Golden Dawn – also engaged in attacks and intimidation designed to “cleanse” parts of Athens – assumed they were just doing the same job, only more forcefully.
Maria Psara and Lefteris Bidelas, journalists at the newspaper Ethnos, have spoken to two whistleblowers now in the witness protection scheme, whose evidence has been crucial to the prosecution.
“They were threatened,” Ms Psara said.
“They were terrified when they came to us but their will to go out of this group was very strong and that’s why they talked. One had been in Golden Dawn many years, but they didn’t want to be in a group that kills Greeks.”
“They told me that one of their leaders in the Nikea district where Fyssas was killed told them he’d attacked a Pakistani, and that afterwards he kicked the victim’s head like a football, taking a penalty.”

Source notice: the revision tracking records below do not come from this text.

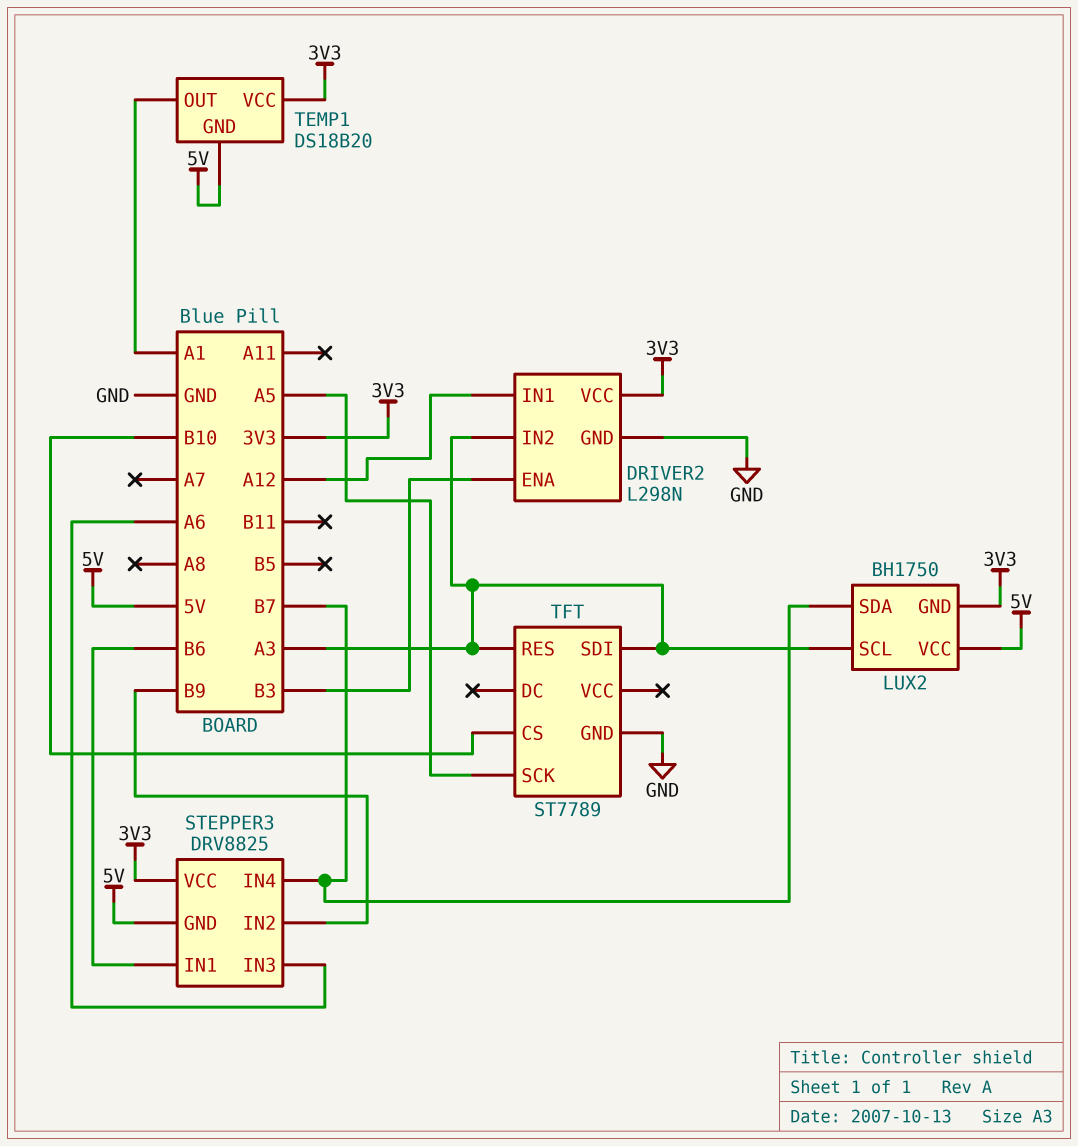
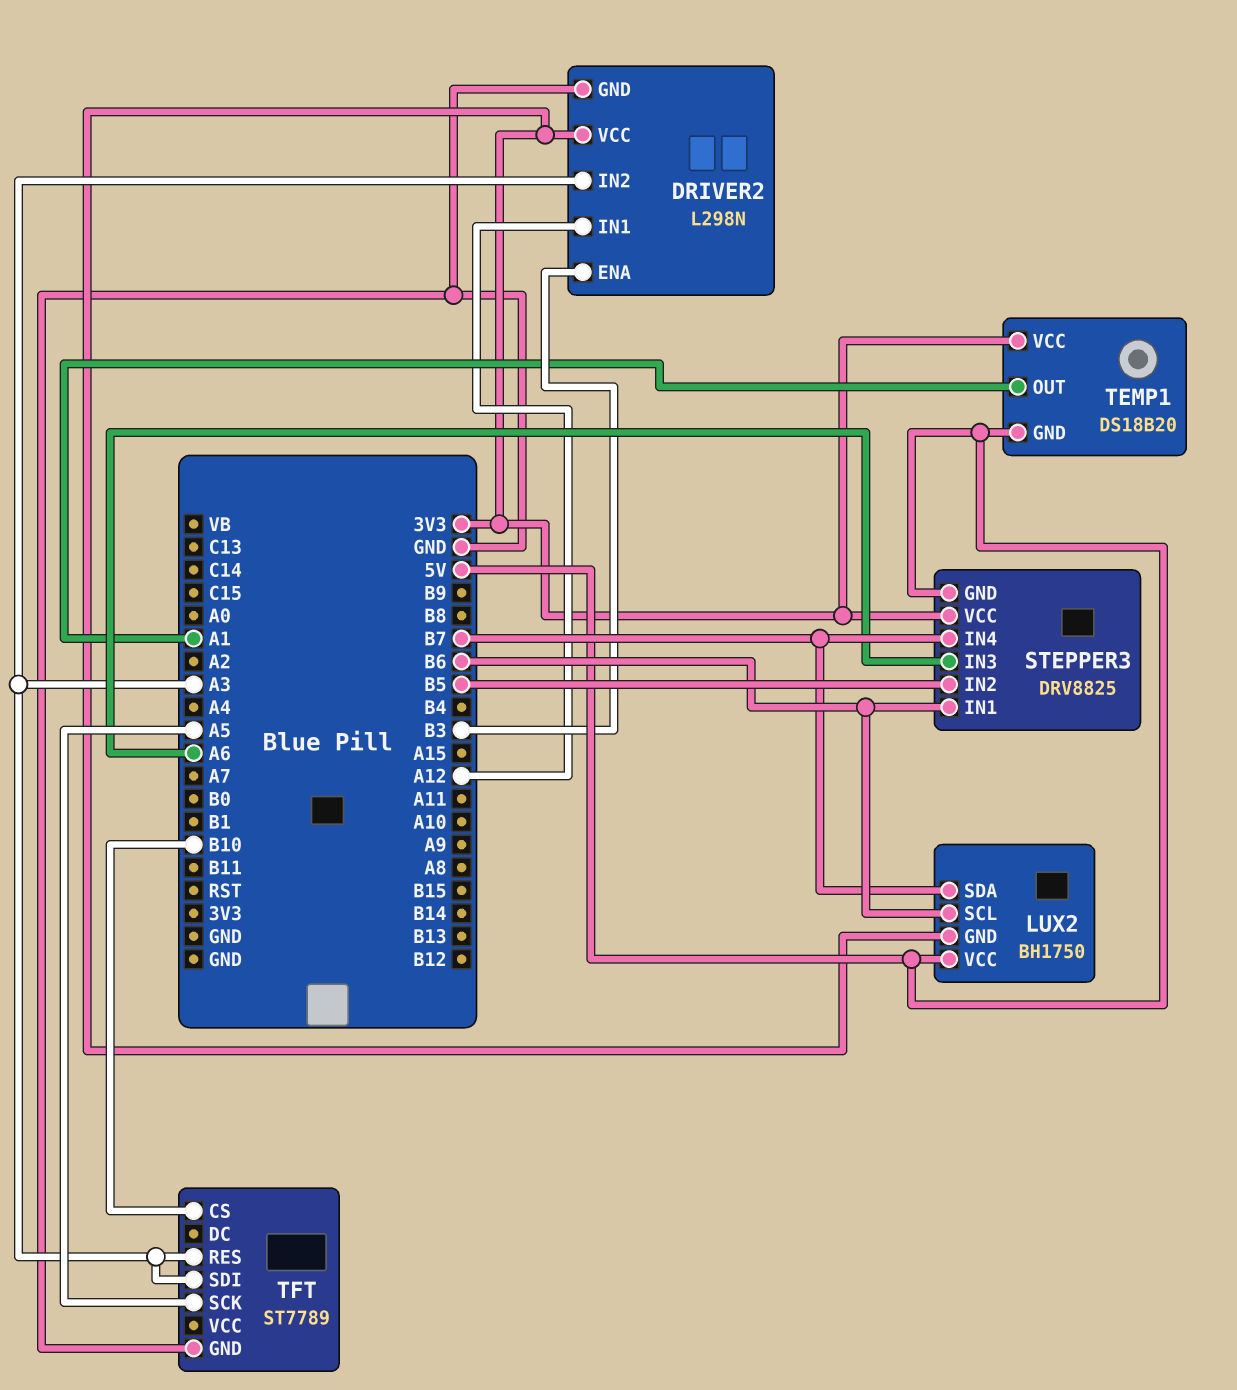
LUX2 pin SCL: A3 -> B6
STEPPER3 pin IN2: B9 -> B5

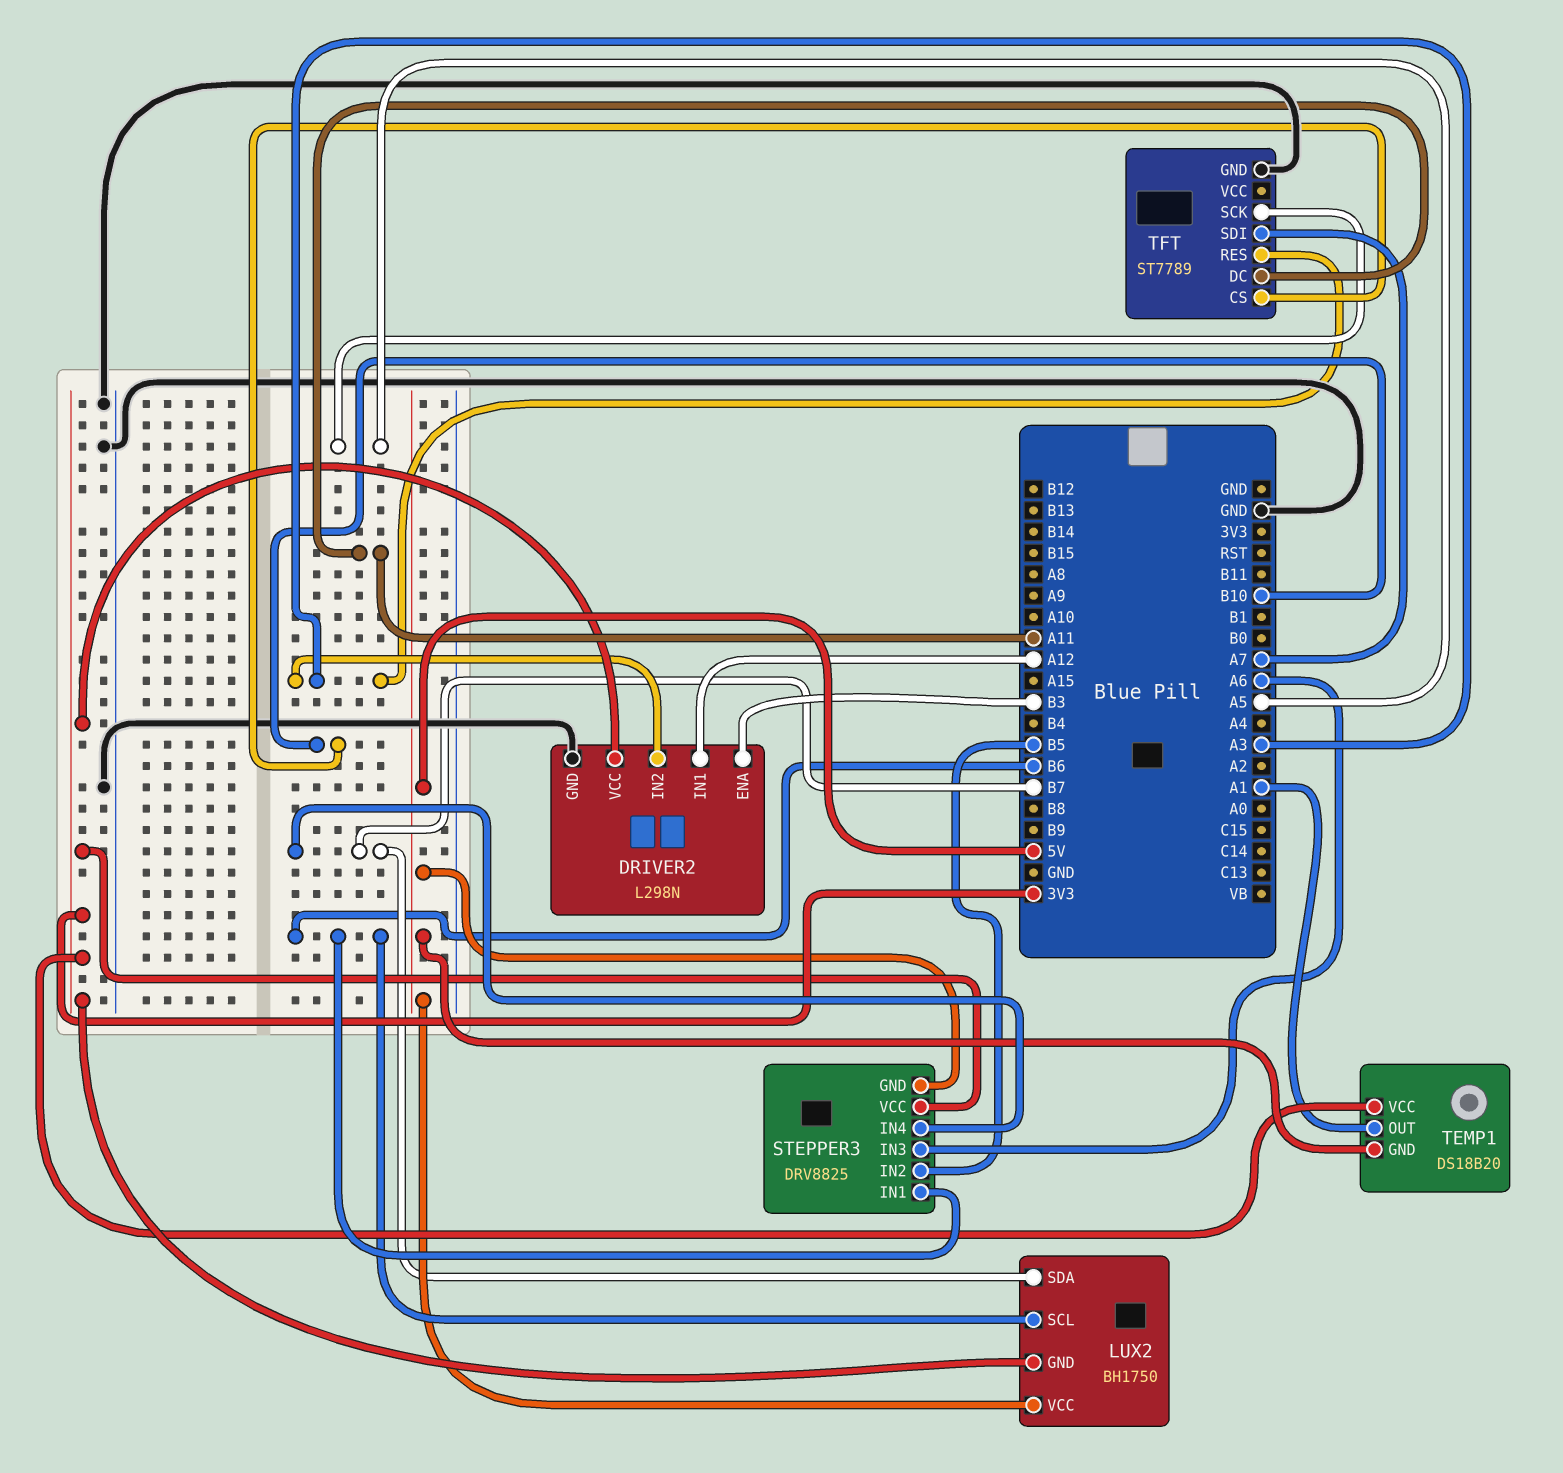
TFT pin DC: none -> A11
TFT pin SDI: A3 -> A7

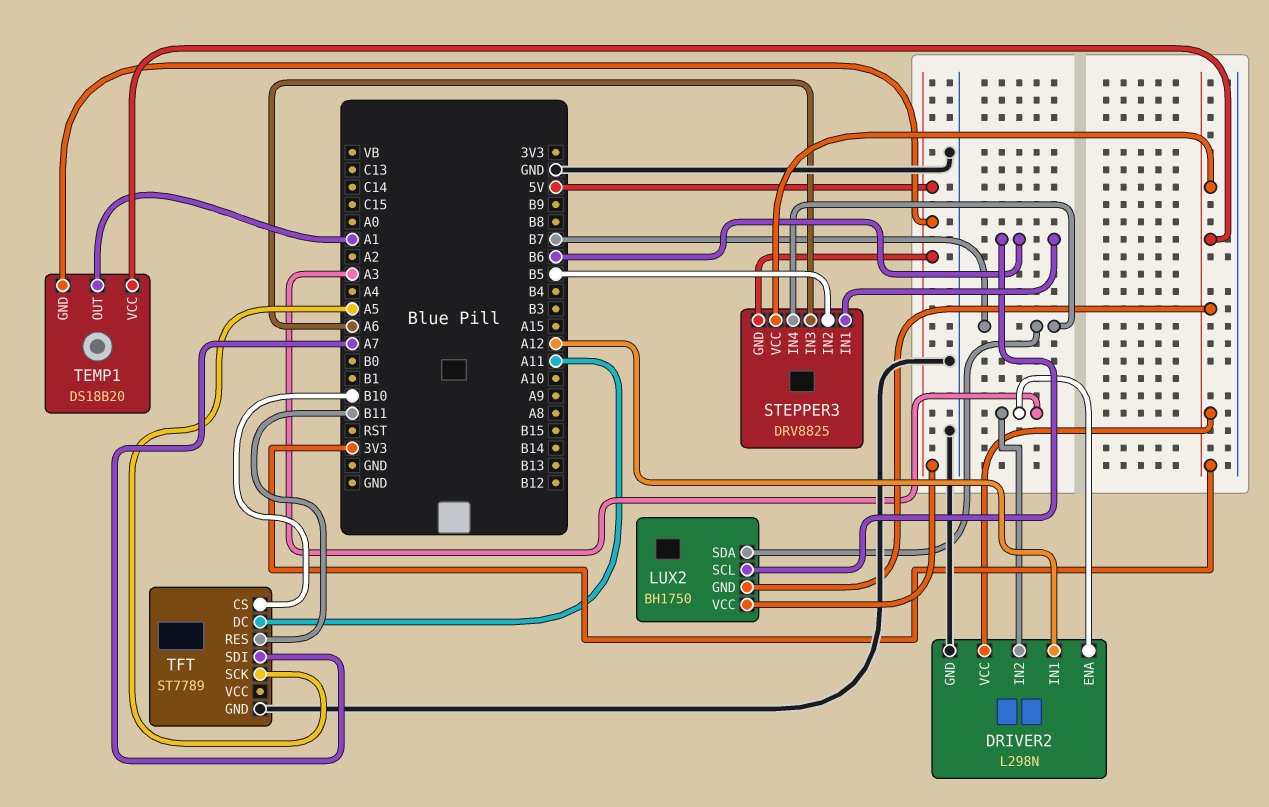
DRIVER2 pin ENA: B3 -> A3
TFT pin RES: A3 -> B11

When I visited Golden Dawn HQ today, a solitary man in sunglasses, wearing a T-shirt with the word Mr Hooligan, told me “no filming is allowed”.
But we filmed anyway. Two weeks ago that might have been followed with something more than verbal, but the party is now completely disorientated.
For the fuhrerprinzip works as long as you have an actual fuhrer on hand to give the orders.
As Golden Dawn’s leadership are finding out: you cannot lead a civil war from the police cells.